Também o uruguaio Fernando Muslera andou rateando, até mesmo
antes da Copa, com “estranhos“ gols sofridos, um deles muito semelhante ao feito
pelo craque francês Griezmann agora na Rússia. Um frango que selou a vitória da França e o
adeus do Uruguai nas quartas de final. O chute veio meio sem força em cima
dele, e Muslera nem espalmou nem segurou a bola, que resvalou em suas mãos e foi
parar no fundo das redes. Abalado, ele recebeu o apoio dos companheiros. Mas foi só na volta para casa que o jogador de fato se
emocionou, ao ver a torcida gritar seu nome no aeroporto.
O desespero de Caballero e o frango de Muslera. |
Esse “frango” do uruguaio Muslera me lembrou, e muito, um
acontecimento antológico que se deu comigo quando eu atuava “sob as traves”,
defendendo a cidadela do Operal, campeão local. Mas isso fica pra próxima
semana, quando vou falar ainda de grandes nomes que atuaram como goleiros, do
Papa João Paulo II ao escritor e filósofo Albert Camus, do romancista e poeta russo Vladimir Nabokov ao cantor Júlio Iglesias.
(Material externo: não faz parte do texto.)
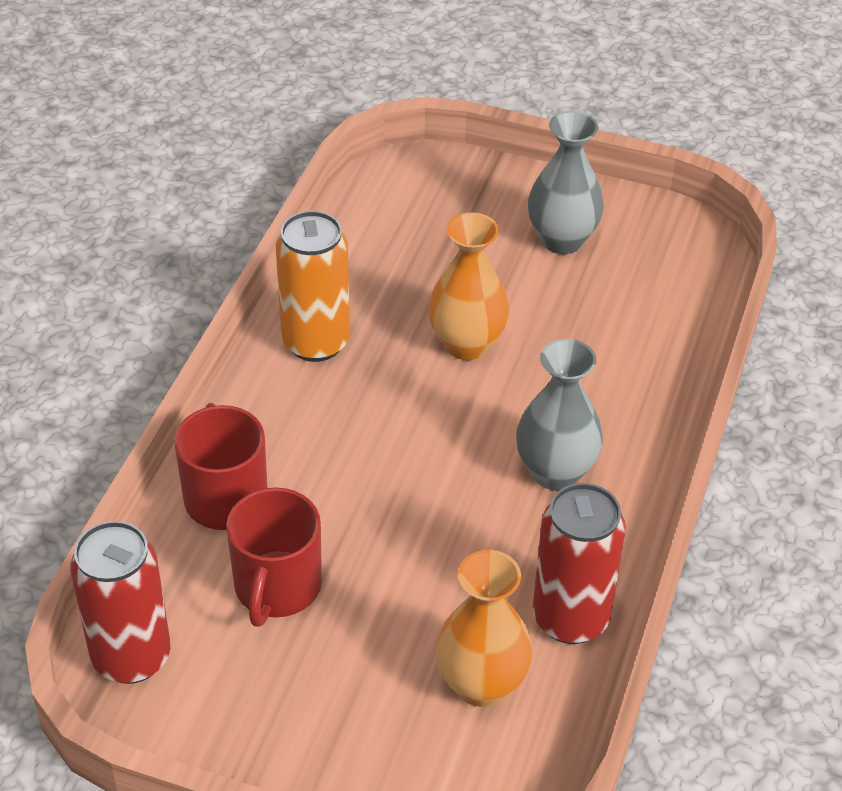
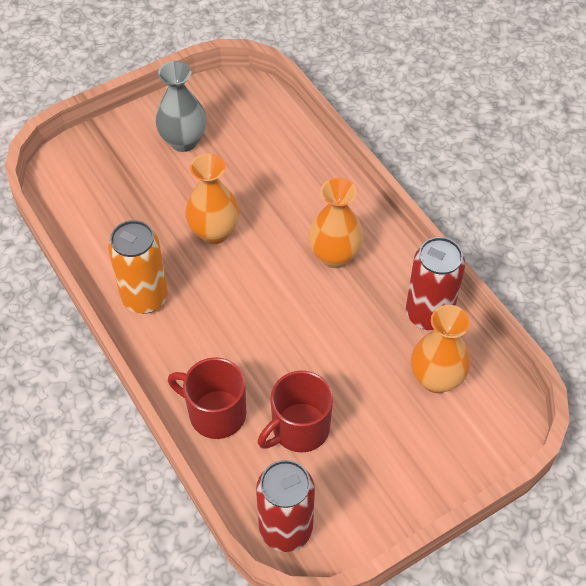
camera: 50 degrees left, 10 degrees up
(277, 587) = (299, 428): red mug -> red mug turned 90 degrees clockwise
(555, 472) = (334, 256): grey vase -> orange vase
A Copa da Rússia atropelou a
sequência
de minhas crônicas.
Assim, só “retornamos a Paris”
depois
da próxima semana.
5 comentários:
Taí, eu também fui goleiro e cineasta. Bom texto.
Sensacional!! na minha visão pouco fotebolistica, nem me passava pela cabeça que jogadores fizessem cinema!!! precioso seu belo texto com tanto conhecimento, só posso agradeçer ao Poeta, por este momento único onde viajo sem quere voltar!!!!
Excelente (e assaz panoramique) artigo!
Bom dia!!! Realmente na Copa do Mundo ,os brasileiros não marcaram presença.O goleiro nem apareceu pra falar do seu trabalho,sem falar de NEYMAR foi a DESILUSÃO! E está fora da lista dos melhores do mundo.Fico por aqui.Gostei muito de seu Blog! Parabéns!
viva os goleiros! mais, os das peladas!!